Tel. 09953138413, 09959716250
Chefs Roland and Jackie Laudico
He recommends: Roast Sinampalukan Turkey with Pandesal Chorizo Stuffing and Gravy.
The inspiration for the turkey “is our Sinampalukan Manok, which is actually a soup dish, and Pinaupong Manok, which you cook in a clay pot full of salt,” says chef Roland. “I dry brine my turkey with salt, as well as spice it up with Sampalok Butter all over. For the stuffing, I use pan de sal and Spanish chorizo to give it that festive flavor.”
Another dish he wants you to try is his Slow-Roasted Angus Beef Shortplate with Sweet Potato Puree and Gravy.
Jackie recommends: Queso de Bola Cheesecake, which she says has an amusing beginning: “I started making it because we had an oversupply of queso de bola one time due to an ordering mistake. Stuck with boxes of queso de bola after Christmas, I thought of adding it to the classic New York cheesecakes I make, to have stronger tasting version.”
Jackie also suggests Filipino-inspired pralines and truffles. “I use Philippine chocolate couverture from beans sourced mostly from Davao. The chocolates are flavored with Philippine fruits, herbs and spices.”
Tel. 9418399, 0917800-CHEF(2433), 09178902433
Chef Jackie Ang Po
She has an assortment of sweets that come packaged in Christmas boxes, made according to your budget. Her recommendations to fill the box:
Brownies (a new addition to her collection, super-soft made with premium couverture); two variants of Butter Cake—Ube and Butter Cake with Queso de Bola; the cakes she describes as “my best version—it just literally melts in your mouth! Favorite din yan ni Buddy!” (referring to fellow pastry chef Buddy Trinidad); Ube Lengua de Gato (a hit among her relatives who insist on shipping it all over the world, “paper-thin and very good”); Old-Fashioned Sylvanas, slathered with all-egg-yolk buttercream and made of almond meringue; Chocolate Meringues, a blast from the past, made festive with the addition of colorful sprinkles, and satisfying for the young and young at heart.
Tel. 3720631
Chef Nick Rodriguez
Chef Nick has a passion for preserving Philippine culinary heritage. I have always been a fan of his work, especially when it comes to the little treats that he prepares, which help keep alive the flavors of bygone days.

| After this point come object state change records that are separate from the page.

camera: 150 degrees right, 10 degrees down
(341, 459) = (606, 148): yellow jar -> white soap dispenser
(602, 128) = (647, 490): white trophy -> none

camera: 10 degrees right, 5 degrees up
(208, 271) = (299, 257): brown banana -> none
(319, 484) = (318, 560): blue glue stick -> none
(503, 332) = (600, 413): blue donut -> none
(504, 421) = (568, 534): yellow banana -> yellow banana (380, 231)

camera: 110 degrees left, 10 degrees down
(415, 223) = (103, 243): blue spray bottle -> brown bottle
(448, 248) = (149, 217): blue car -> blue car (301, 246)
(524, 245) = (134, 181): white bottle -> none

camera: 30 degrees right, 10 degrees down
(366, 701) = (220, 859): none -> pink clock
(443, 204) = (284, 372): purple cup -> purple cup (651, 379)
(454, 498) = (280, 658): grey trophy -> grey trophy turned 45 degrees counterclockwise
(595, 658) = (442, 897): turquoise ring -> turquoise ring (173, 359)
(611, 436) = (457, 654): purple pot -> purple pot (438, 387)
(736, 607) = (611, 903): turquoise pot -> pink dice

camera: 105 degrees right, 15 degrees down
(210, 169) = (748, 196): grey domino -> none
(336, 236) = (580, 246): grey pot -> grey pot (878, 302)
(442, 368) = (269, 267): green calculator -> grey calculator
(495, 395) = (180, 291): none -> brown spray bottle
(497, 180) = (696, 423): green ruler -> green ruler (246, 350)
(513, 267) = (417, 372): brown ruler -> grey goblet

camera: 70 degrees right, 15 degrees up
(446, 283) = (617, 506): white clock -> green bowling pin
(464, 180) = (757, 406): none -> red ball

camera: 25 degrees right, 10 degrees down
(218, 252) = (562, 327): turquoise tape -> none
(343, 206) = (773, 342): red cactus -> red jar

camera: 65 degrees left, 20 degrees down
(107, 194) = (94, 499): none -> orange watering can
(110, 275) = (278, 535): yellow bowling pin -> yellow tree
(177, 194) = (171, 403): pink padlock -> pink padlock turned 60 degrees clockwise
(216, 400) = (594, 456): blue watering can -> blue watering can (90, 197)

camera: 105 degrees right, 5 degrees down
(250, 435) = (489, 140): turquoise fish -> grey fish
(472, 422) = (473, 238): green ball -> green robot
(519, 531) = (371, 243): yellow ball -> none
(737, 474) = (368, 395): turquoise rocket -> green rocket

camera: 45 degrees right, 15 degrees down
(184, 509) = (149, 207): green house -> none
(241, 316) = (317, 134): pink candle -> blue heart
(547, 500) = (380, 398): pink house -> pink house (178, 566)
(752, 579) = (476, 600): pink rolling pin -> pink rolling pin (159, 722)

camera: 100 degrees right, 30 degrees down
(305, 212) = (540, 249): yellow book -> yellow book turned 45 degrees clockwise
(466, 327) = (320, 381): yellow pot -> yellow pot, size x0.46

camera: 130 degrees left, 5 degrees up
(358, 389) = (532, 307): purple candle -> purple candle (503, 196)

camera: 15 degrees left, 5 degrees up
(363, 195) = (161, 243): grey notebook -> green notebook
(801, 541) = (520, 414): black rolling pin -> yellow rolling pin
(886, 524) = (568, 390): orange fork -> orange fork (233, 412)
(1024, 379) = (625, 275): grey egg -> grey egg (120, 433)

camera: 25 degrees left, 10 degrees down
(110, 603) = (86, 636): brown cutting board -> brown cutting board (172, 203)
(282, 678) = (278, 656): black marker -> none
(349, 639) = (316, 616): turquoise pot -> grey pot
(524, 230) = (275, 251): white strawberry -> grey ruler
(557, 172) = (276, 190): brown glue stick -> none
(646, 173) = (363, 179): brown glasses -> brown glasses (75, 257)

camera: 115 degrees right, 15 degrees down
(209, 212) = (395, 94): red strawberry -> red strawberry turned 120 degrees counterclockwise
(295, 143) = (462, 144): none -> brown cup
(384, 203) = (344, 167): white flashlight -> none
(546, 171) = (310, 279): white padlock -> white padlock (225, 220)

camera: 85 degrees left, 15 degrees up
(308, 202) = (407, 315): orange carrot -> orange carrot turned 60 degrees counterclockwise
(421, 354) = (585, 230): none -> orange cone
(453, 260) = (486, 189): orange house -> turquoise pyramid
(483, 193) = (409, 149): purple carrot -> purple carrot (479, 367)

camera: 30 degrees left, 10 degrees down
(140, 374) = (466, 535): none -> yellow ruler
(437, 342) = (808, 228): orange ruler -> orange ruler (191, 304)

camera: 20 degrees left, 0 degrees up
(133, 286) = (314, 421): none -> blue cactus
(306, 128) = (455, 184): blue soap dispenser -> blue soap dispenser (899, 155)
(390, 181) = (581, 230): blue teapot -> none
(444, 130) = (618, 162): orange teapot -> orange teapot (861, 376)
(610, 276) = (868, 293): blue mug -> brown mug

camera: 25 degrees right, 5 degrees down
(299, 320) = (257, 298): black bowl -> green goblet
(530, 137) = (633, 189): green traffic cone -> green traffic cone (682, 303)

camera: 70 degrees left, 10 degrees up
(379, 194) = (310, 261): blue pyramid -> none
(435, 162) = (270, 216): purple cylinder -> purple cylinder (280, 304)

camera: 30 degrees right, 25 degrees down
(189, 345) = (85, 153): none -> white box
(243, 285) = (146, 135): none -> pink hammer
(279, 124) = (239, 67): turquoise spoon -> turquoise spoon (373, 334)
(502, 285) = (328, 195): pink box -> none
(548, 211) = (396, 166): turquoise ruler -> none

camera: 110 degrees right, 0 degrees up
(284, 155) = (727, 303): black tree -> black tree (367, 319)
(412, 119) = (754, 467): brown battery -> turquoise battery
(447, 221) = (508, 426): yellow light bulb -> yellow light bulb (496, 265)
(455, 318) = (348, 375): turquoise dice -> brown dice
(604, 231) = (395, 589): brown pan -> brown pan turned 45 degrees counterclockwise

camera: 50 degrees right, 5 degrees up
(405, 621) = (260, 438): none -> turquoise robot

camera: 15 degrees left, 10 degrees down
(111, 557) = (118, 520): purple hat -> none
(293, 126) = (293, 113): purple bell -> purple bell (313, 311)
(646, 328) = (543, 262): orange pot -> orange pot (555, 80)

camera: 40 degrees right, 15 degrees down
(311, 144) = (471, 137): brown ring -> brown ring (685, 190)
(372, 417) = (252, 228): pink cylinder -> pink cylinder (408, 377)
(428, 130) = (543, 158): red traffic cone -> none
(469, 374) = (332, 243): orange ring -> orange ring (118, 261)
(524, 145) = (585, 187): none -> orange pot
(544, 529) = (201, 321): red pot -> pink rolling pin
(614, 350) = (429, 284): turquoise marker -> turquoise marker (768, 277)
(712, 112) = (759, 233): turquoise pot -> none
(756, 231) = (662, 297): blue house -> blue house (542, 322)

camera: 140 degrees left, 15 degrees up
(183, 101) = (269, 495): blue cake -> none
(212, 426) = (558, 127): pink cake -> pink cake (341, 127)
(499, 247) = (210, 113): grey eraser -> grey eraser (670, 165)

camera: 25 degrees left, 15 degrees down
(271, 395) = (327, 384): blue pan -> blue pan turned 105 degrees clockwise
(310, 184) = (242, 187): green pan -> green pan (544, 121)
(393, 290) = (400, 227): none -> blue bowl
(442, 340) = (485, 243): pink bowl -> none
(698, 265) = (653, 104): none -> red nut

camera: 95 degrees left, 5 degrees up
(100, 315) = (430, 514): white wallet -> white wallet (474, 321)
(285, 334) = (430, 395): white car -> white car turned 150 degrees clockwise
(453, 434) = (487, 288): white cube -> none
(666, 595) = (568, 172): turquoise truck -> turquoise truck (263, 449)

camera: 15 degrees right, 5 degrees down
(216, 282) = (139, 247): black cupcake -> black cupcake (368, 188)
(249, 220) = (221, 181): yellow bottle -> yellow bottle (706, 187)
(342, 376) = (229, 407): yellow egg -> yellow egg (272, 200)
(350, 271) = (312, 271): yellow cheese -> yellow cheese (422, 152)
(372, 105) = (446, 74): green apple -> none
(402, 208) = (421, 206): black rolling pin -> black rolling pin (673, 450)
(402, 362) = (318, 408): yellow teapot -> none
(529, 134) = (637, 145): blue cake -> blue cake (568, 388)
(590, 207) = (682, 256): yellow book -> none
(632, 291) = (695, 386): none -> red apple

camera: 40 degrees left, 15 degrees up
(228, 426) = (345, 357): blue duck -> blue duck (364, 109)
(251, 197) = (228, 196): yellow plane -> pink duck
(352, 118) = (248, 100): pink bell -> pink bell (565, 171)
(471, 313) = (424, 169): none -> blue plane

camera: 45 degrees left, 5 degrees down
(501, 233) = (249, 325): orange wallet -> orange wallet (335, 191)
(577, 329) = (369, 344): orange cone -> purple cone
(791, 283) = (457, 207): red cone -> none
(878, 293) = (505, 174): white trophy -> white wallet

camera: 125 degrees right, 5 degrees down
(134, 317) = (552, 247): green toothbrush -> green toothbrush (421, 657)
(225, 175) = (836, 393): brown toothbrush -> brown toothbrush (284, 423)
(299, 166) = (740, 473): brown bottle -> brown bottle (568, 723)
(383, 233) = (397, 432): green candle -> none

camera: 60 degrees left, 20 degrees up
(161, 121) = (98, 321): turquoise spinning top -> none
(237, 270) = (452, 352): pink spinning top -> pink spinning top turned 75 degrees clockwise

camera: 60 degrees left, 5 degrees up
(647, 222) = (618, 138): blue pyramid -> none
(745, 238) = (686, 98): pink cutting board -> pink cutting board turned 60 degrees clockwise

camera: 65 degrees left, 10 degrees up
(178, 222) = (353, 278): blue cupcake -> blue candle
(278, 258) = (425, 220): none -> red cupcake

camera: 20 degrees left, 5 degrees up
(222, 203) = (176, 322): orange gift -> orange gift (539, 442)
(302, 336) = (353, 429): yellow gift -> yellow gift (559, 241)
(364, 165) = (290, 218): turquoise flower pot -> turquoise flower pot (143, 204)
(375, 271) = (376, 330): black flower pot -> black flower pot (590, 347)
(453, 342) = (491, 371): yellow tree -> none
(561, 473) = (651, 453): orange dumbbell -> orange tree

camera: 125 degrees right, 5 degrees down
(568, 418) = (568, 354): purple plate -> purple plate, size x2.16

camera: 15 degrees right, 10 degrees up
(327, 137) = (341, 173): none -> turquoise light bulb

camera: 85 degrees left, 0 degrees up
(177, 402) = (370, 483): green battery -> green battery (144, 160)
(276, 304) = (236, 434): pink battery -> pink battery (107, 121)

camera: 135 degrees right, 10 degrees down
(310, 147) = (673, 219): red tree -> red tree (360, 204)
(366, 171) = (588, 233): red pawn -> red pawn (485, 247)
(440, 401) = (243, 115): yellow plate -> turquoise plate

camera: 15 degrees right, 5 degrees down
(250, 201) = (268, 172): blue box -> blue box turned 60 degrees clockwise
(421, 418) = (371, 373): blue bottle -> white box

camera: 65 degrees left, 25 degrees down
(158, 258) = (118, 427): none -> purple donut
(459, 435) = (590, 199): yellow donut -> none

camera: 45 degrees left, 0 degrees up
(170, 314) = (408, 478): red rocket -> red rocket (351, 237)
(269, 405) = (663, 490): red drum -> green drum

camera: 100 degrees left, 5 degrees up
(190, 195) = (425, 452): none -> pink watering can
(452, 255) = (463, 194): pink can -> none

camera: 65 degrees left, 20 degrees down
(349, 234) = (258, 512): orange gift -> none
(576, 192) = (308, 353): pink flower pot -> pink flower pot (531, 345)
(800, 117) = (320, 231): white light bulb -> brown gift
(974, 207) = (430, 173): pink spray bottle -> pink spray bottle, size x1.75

He recommends his old-fashioned sweets and pastries:
Canutillos, a traditional pastry made with a mold (small bamboo tube) and filled with sweetened kondol.
Masa Pudrida, a small, round shortbread-like cookie filled with minatamis na kundol.
Egg Yema made of egg yolk, condensed milk, vanilla and rolled in sugar.
Coco Yema made with grated coconut and vanilla.
Pastillas done the old-fashioned way, with no additives and made from pure milk.
Gorgoria, traditional fried thumbprint butter cookies perfumed with dayap and dipped in syrup.
Tel. 09178922244, 09772567318
Chef Stevie Villacin
He has many dishes to offer, apart from his to-die-for Hainanese Chicken. For this season, Stevie recommends: Asian Beef Salpicao, which “could be the star of your Christmas spread,” he says—“succulent cuts of imported tenderloin, marinated in Japanese soy sauce, seasonings and spices. It is seared in garlic butter and olive oil. The dish comes with whole corn, mashed potatoes, and buttered vegetables.”
Stevie also makes Fresh Vietnamese Spring Rolls with Peanut Sauce.
Tel. 8968940 or 09065084155
Chef Nixon Ong
I am recommending his egg tarts, my absolute favorite.
The recipe of Nixon’s egg tart was perfected when he worked in Macau. The secret is in the quality of the ingredients and the right temperature, he says.
“It was when I was working the nightshift and was made in charge of baking the tarts that I mastered the technique. We baked up to a thousand pieces a day!”
After his five-year stint in Macau, he’s now back home and baking the tarts fresh. But they taste as good even five days after, straight from the fridge.